Les autorités religieuses juives du temps de Jésus, gardiennes du Temple, semblent oublier que leur ministère est bien celui d’une rédemption allant de la grâce de Dieu vers l’homme et non des mérites de l’homme vers Dieu. Elles semblent être jalouses d’un pouvoir alors qu’elles n’exercent qu’un service. Elles ne semblent pas attentives aux finalités mêmes de leur ministère qui est bien d’être signes d’une rédemption, ou encore l’évocation et l’appel à une guérison, à une création nouvelle dont Jésus vient d’accomplir les signes, sous leurs yeux ou presque, en guérissant les malades.
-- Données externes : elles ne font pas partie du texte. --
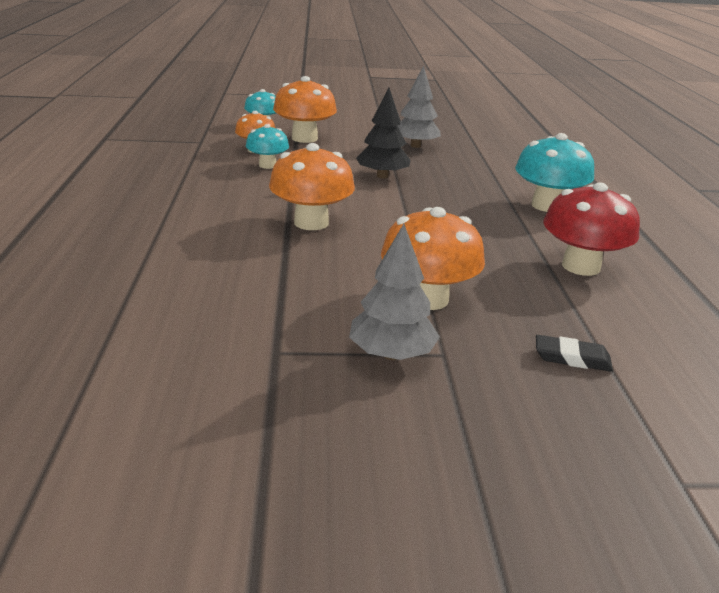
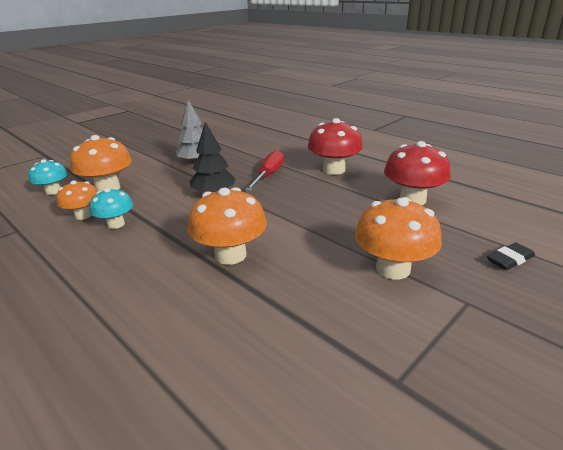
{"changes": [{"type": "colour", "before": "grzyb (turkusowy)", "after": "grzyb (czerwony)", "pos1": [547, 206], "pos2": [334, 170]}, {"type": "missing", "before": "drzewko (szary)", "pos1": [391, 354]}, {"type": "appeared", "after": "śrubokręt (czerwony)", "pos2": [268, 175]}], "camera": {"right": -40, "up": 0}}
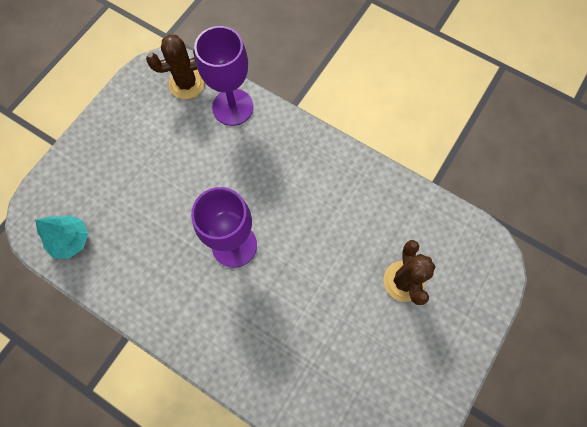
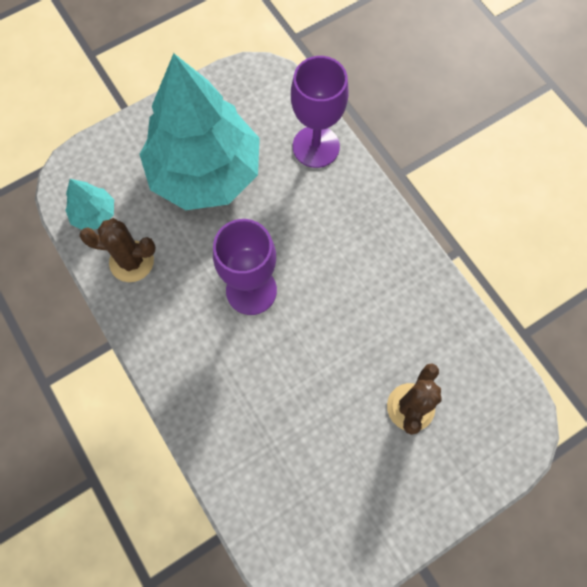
{"changes": [{"type": "relocated", "before": "kaktus (brązowy)", "pos1": [186, 84], "pos2": [131, 261]}, {"type": "appeared", "after": "drzewko (turkusowy)", "pos2": [205, 172]}], "camera": {"right": 25, "up": 0}}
Il suffirait pourtant qu’elles se réfèrent aux textes de la Torah 2501 ceux-là même qui leur servent de références et de qui elles tiennent leur propre autorité pour se souvenir que le Dieu d’Israël ne prend pas plaisir aux sacrifices mais aux coeurs brisés, blessés, circoncis. 2502

Ceci est une constante significative du retournement pédagogique issu de la Bible. Le sacrifice est gratuit, il rejoint toujours l’offrande, le don, et se sépare ainsi d’un rituel magique, 2503 en tout cas il est appelé à faire entrer l’homme dans une relation de gratuité ouvrant la porte à une communion d’esprit entre lui et son Dieu, le Dieu de l’univers, de qui vient toujours le don premier, le don de la vie. Le but premier consiste donc à rétablir la relation d’alliance déjà passée avec Noé, et toute la création : le don premier, le mouvement premier, le don dernier, est de Dieu.

Le sacrifice n’est jamais, en tout cas sous sa forme extérieure de rituel religieux, la condition sine qua non de la bénédiction divine. Le sacrifice agréé par Dieu n’est jamais que réponse à une bénédiction première et gratuitement déversée dans le coeur, essentiellement invisible donc, une grâce première.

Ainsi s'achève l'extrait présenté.